A partir dessa simples provocação, a escritora deixa ainda mais evidente que o abismo entre a autoficção e a autobiografia vai muito além de técnicas literárias, pois passa, sobretudo, pelos limites entre o real e a criação literária.
Controvérsias
Também por flertar com inúmeras possibilidades de equilíbrio entre o que aconteceu e o que foi inventado, a autoficção gera um interesse enorme entre os estudiosos do campo da literatura. Uma busca rápida na internet demonstra a quantidade de artigos, monografias, dissertações e teses produzidos sobre esse tema em universidades brasileiras nos últimos anos, com destaque para a literatura nacional.
Por outro, vale dizer que autoficção não é um termo unânime entre os escritores. Tiago Ferro e Michel Laub, por exemplo, já defenderam que esse tipo de literatura — em que a realidade e a ficção se misturam — na verdade se chama romance autobiográfico, gênero que existe desde muito antes de Serge Doubrovsky estabelecer as regras da autoficção.
O termo romance autobiográfico, por outro lado, além de ter muitas proximidades com o conceito de autoficção, limita a um só gênero literário a possibilidade de mesclar realidade e ficção, ao passo que isso também já tem ocorrido no conto. O guatemalteco Eduardo Halfon, por exemplo, tem histórias curtas autoficcionais muito interessantes, com destaque para as que integram O boxeador polaco, lançado em 2008.
Halfon, que é professor universitário de literatura, traz muito desse mundo em suas narrativas, por vezes com ótimos exemplos do uso da metalinguagem. Seus contos, no entanto, não se limitam a tópicos do seu dia a dia como professor (como preparação de aulas, seminários e debates com alunos), pois também incluem temáticas ligadas a questões familiares, como no conto que dá nome ao livro, em que Halfon aborda a tática que seu avô teria utilizado para escapar de Auschwitz.
Apenas um rótulo?
Desde que surgiu na França, nos anos de 1970, com Serge Doubrovsky e Philippe Lejeune, a autoficção passa por períodos de oscilação, tanto no que se refere à quantidade de obras produzidas quanto no que diz respeito à qualidade das mesmas. Contempla desde livros descartáveis até importantes obras literárias brasileiras e internacionais, ainda que muitos autores prefiram evitar o termo ou colocá-lo como mero rótulo criado para agrupar livros em “caixinhas”.
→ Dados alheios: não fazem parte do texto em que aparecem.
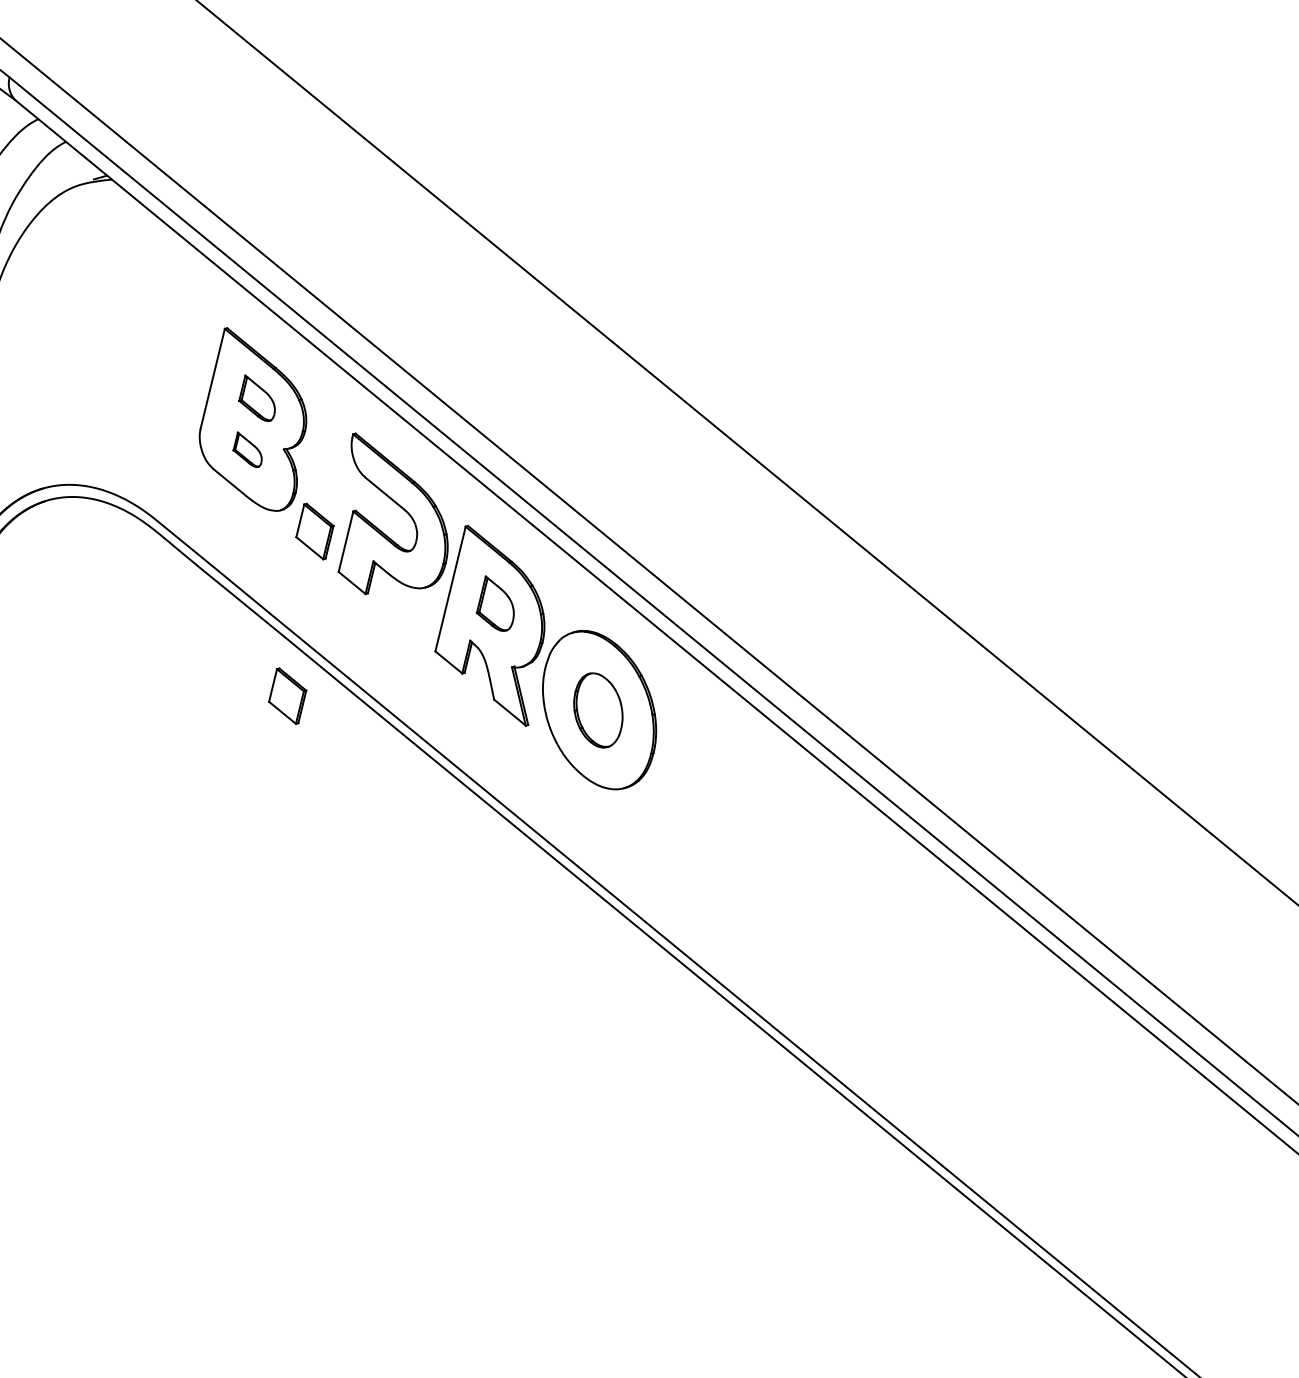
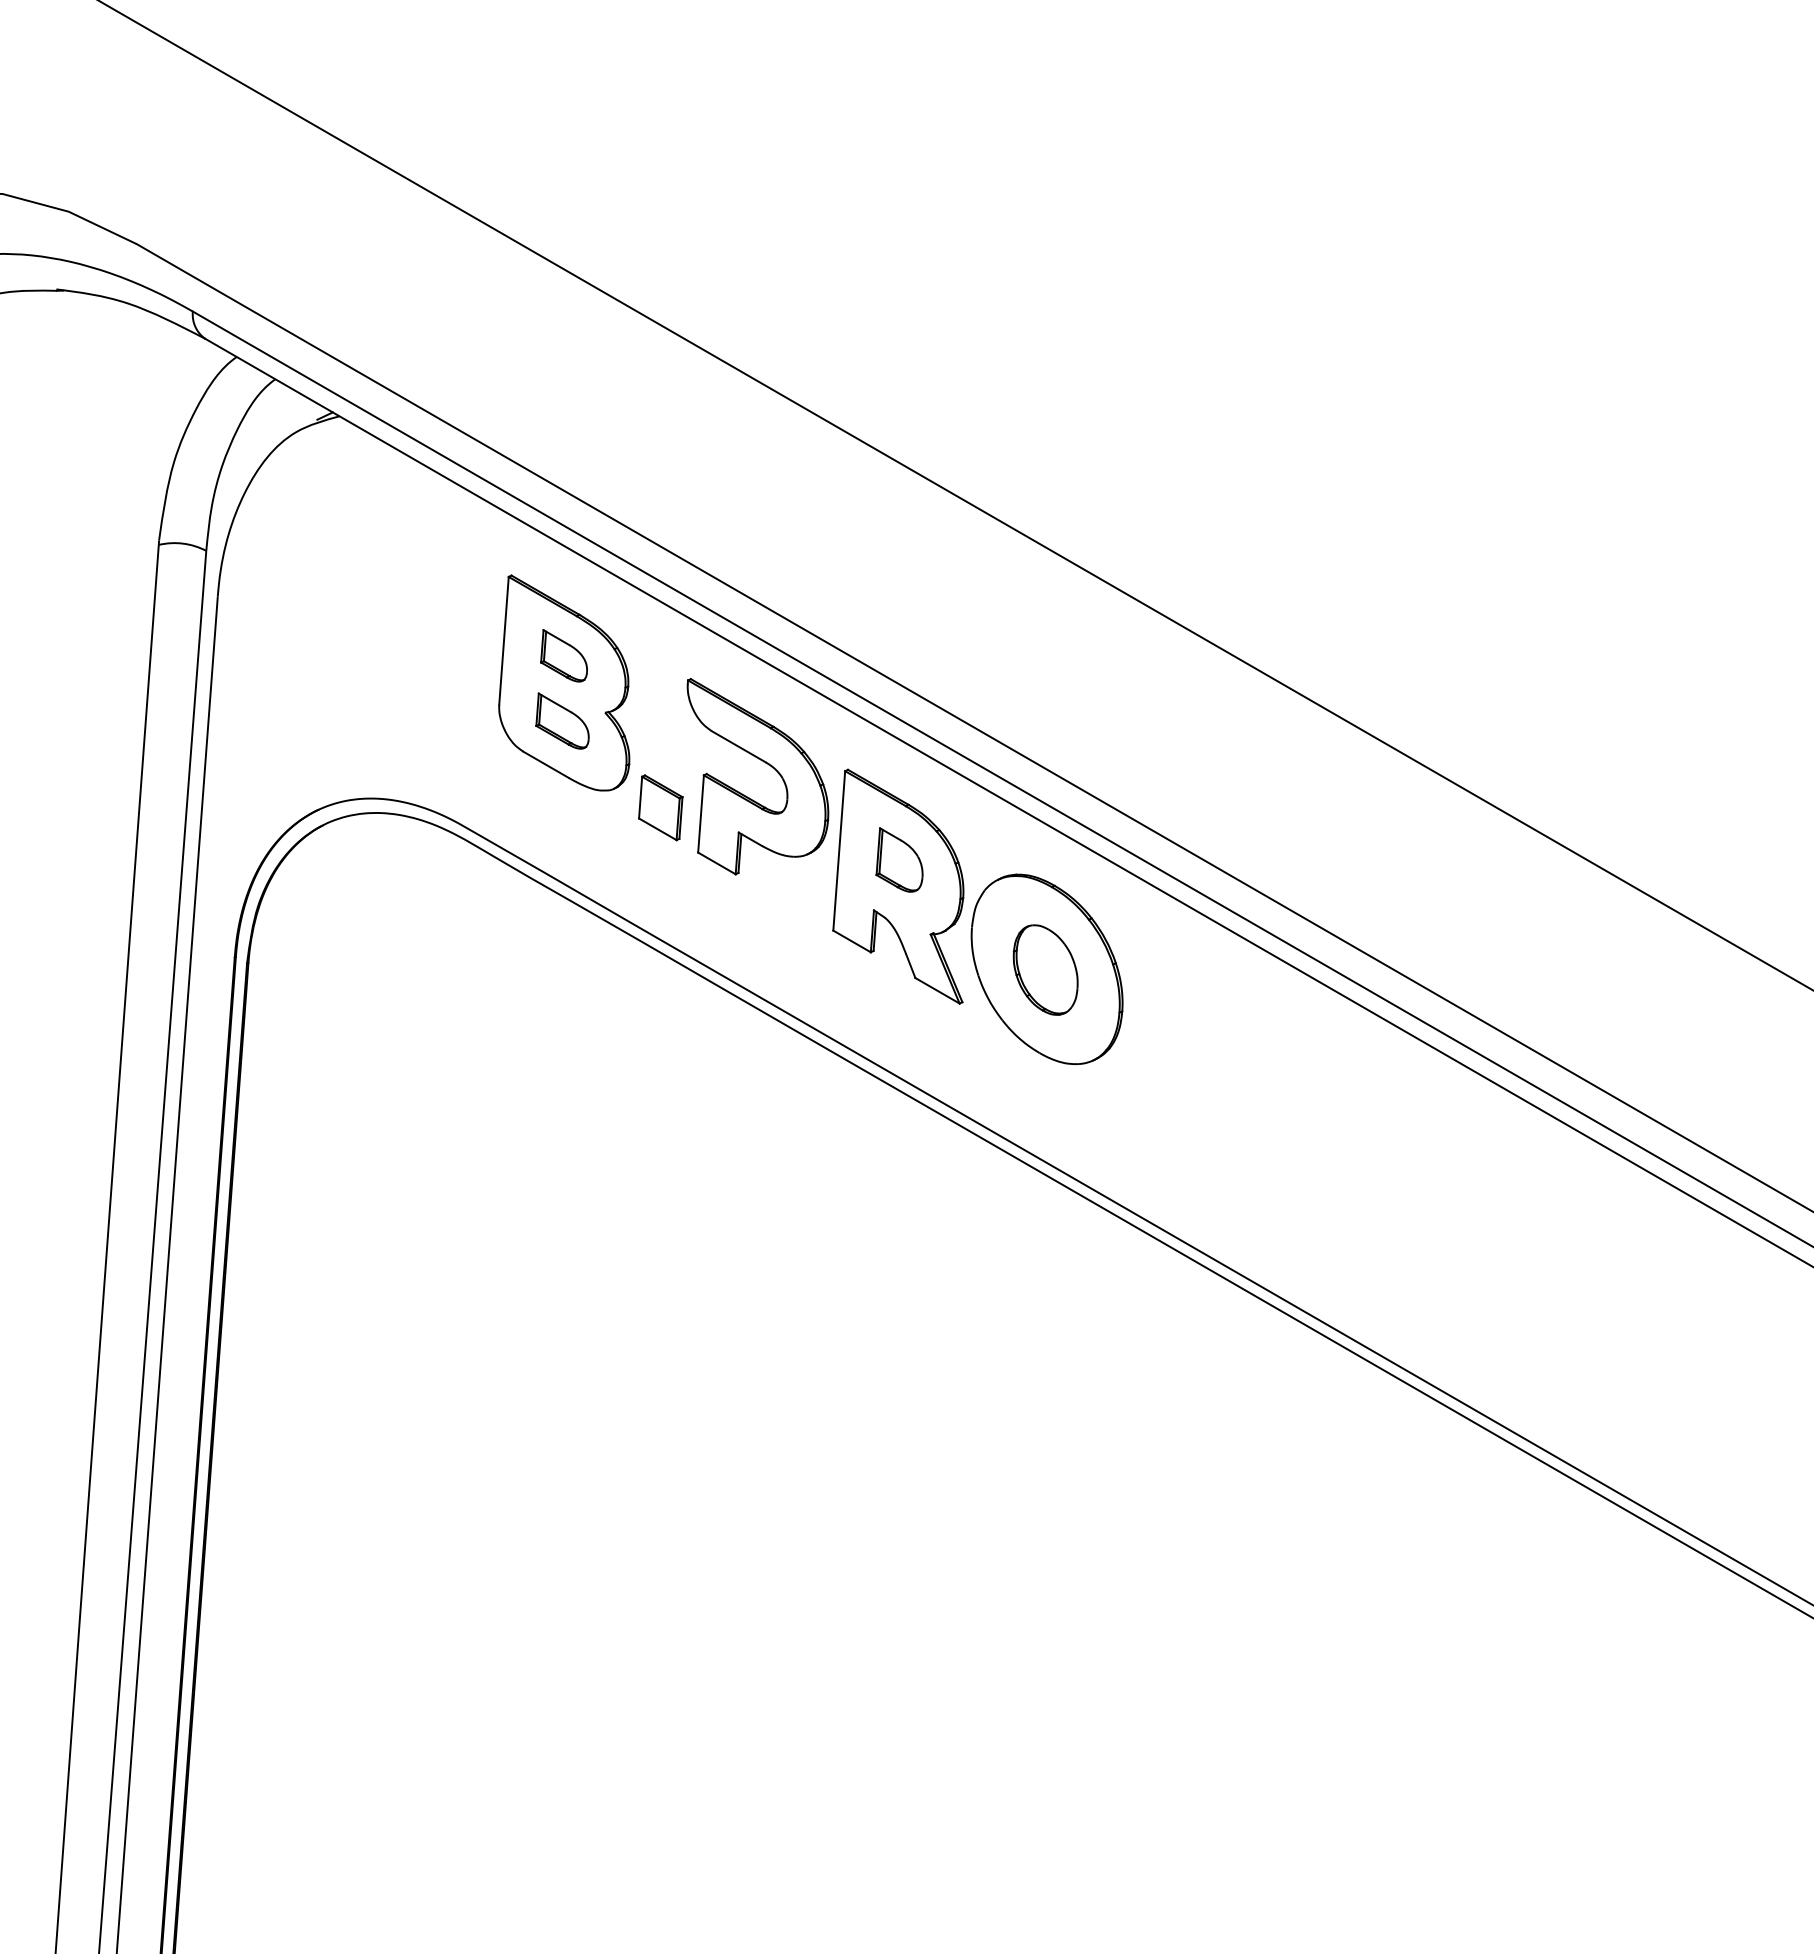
part: (248, 449) -> (562, 720), size x1.43
part: (287, 695) -> (660, 1015), removed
De qualquer forma, o exercício de aproximar a ficção da realidade e mantê-las juntas num mesmo espaço é um interessante recurso, que, assim como todas as outras formas de se fazer literatura, exige coragem, sensibilidade e, acima de tudo, algo próprio. Afinal, apenas se colocar como personagem não é receita de sucesso, muito menos garantia de qualidade literária.
É por isso que a autoficção é sempre uma aposta arriscada, especialmente para os autores já consagrados, que têm pela frente a difícil tarefa de encontrar o equilíbrio entre a verdade e a criação e o limite entre a exposição pouco convincente e o narcisismo. Tudo isso exige sutileza, técnica, paciência e, acima de tudo, foco para que o enredo não sirva como mero recurso para uma vingança contra familiares, amigos ou interesses amorosos.